Telecom major Bharti Airtel obtained an overwhelming majority on all the resolutions floated at its annual general meeting (AGM). Public disclosure made by the company on Wednesday showed it obtained between 89.6 per cent and 100 per cent ‘for’ votes on the seven resolutions.
Interestingly, the resolution that got the highest number of ‘against’ votes was on re-appointment of Sunil Bharti Mittal as the chairman of the company (10.43 per cent dissenting votes). Two other resolutions on appointment of Nisaba Godrej as an independent director and payment of commission to non-executive directors got 6.7 per cent and 4.4 per cent dissenting votes.
Other resolutions included re-appointment and appointment of Rakesh Bharti Mittal and Tao Yih Arthur Lang as a director liable to retire by rotation, which obtained over 98 per cent ‘for’ votes.
The 10 per cent dissenting votes on Sunil Mittal’s appointment was on account of an ‘against’ recommendation made by Stakeholders Empowerment Services (SES), said market observers.
While the voting advisory firm said there were no concerns around Mittal’s time commitment and attendance, it said Bharti Airtel should ensure that its chairman doesn’t hold an executive position.

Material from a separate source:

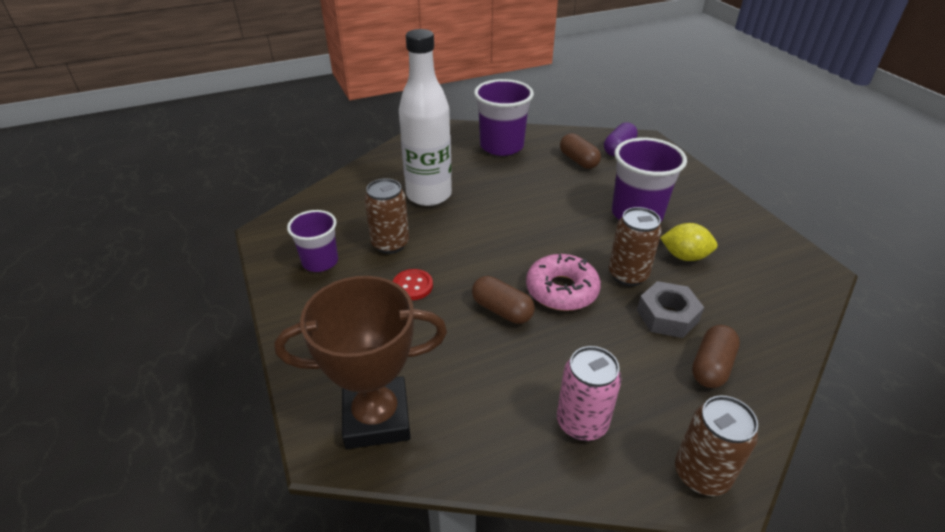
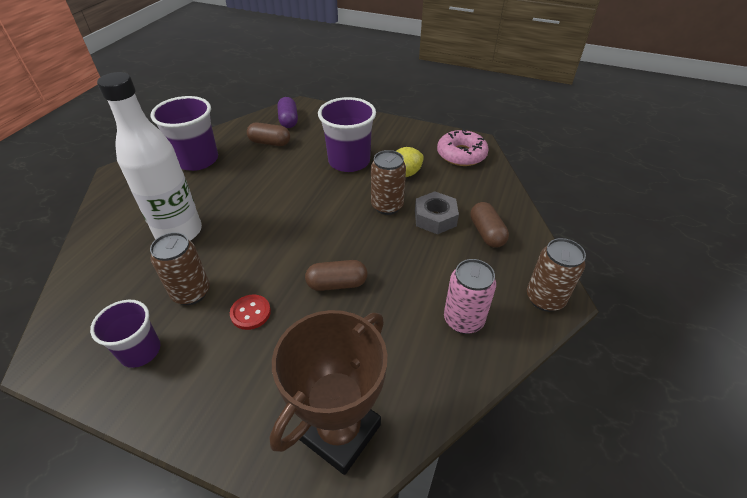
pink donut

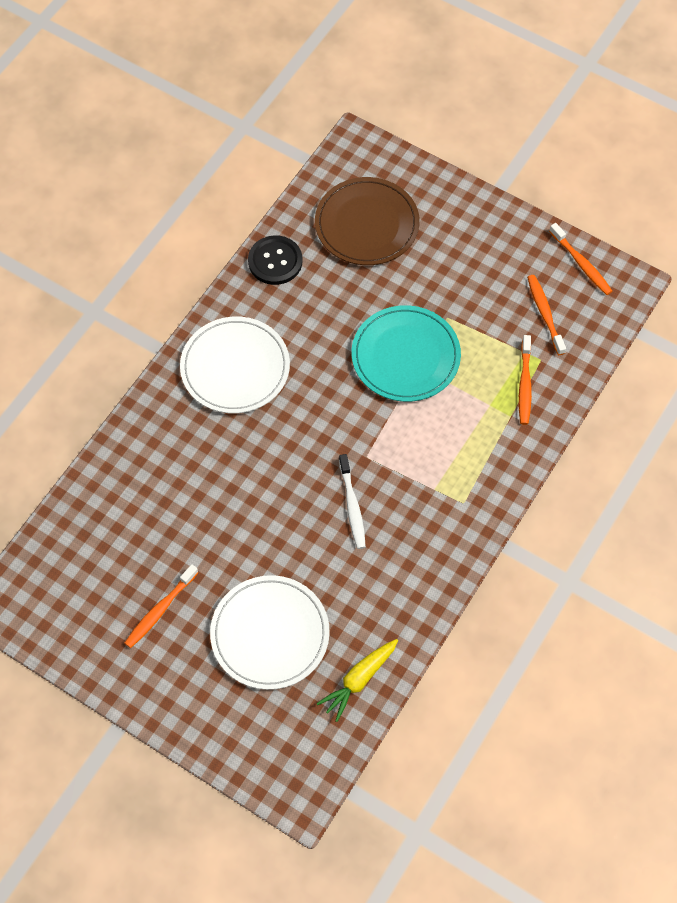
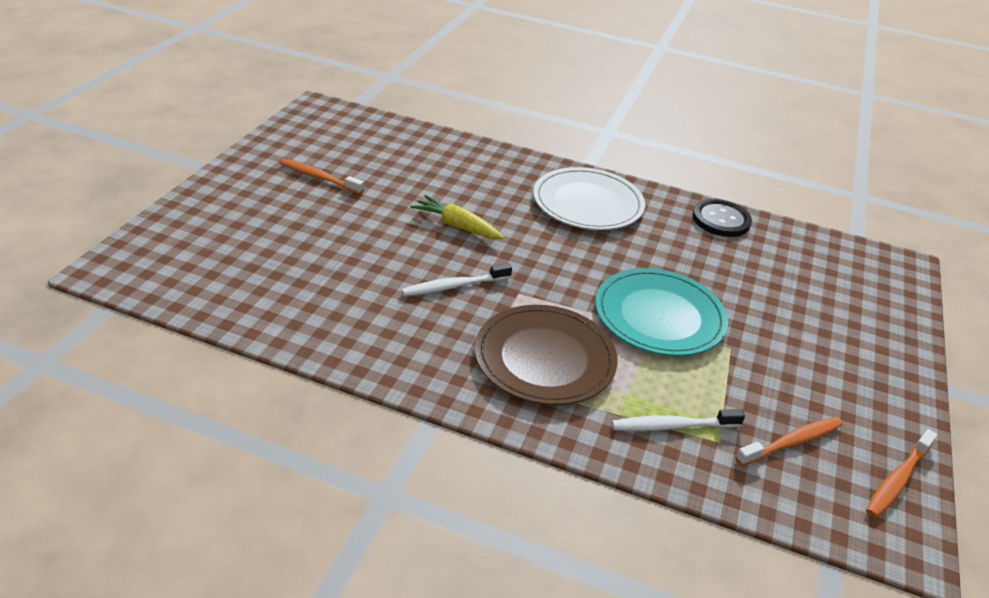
brown plate
white toothbrush (no. 2 from left)
white plate (no. 2 from left in the first image)
yellow carrot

“Although, presently there is no legal bar on the chairman of the company from holding executive positions. SES is of the view that in light of law applicable in future as a good governance practice the company should have separated the position of chairman from executive position. Good governance measures must not wait for an effective date and must be embraced immediately,” the SES note said.
Market regulator has directed top 500 listed companies to separate roles between the chairperson and the managing director from April 2022.

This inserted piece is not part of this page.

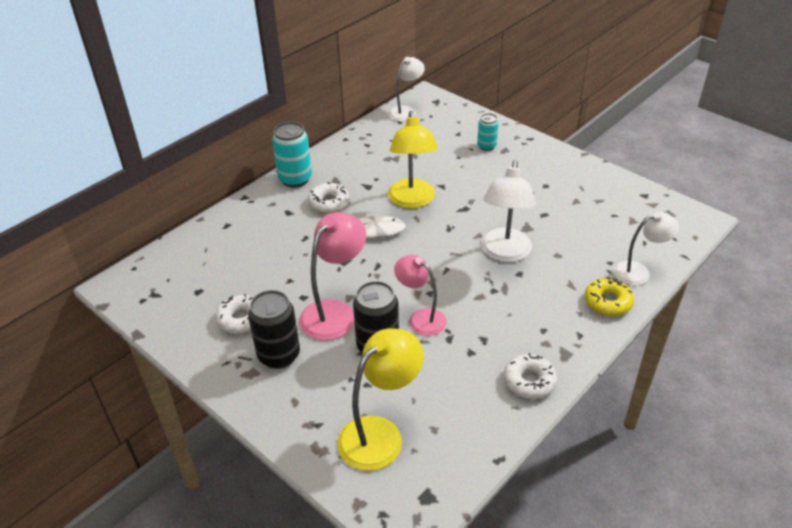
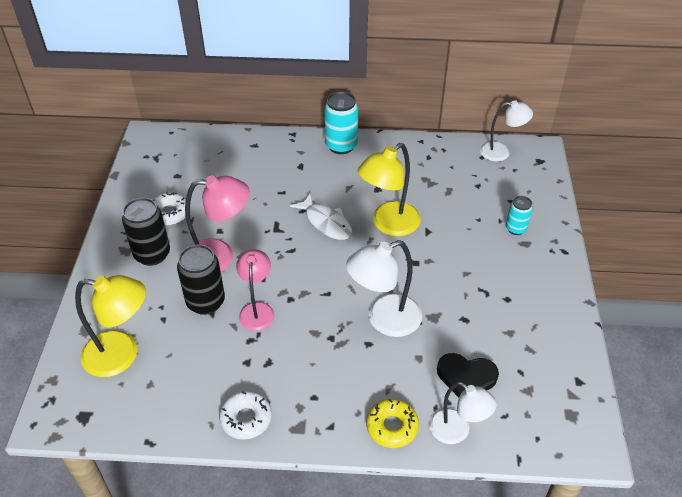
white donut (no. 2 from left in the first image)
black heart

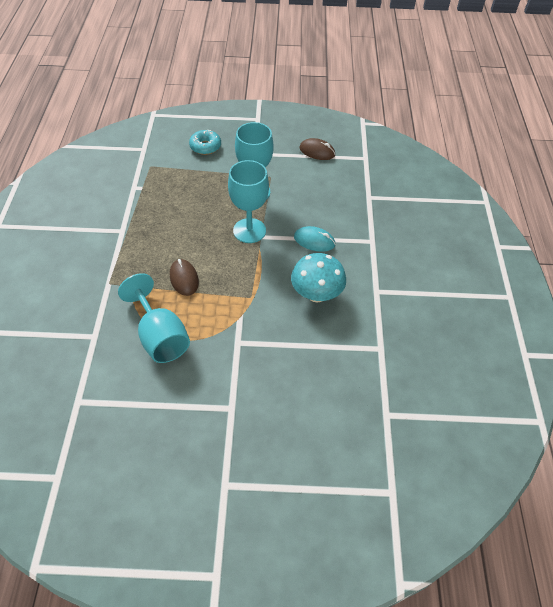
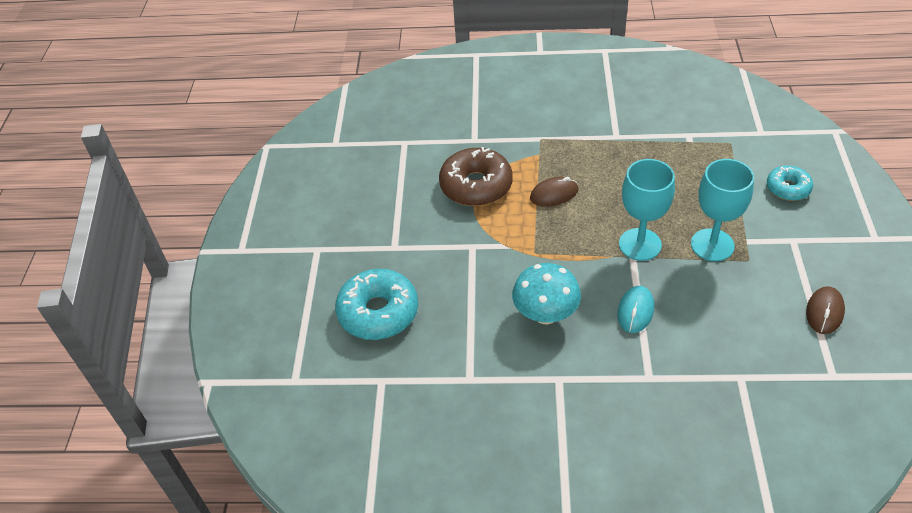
brown donut
turquoise donut (no. 1 from left)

"Bharti Airtel takes pride in setting high standards of governance and transparency. It has been a pioneer in adopting best practices much before the statutory mandate. We will continue to be ahead of the curve when it comes to compliance with all guidelines," said an Airtel spokesperson.
Other proxy advisory firms Institutional Investor Advisory Services (IIAS) and InGovern had recommended ‘for’ votes on all the resolutions.
“The company seeks to reappoint him (Mittal) as executive chairperson for five years from 1 October 2021. He will continue to remain executive chairperson till Sebi regulations permit,” said a note by IIAS, citing a company clarification on the issue.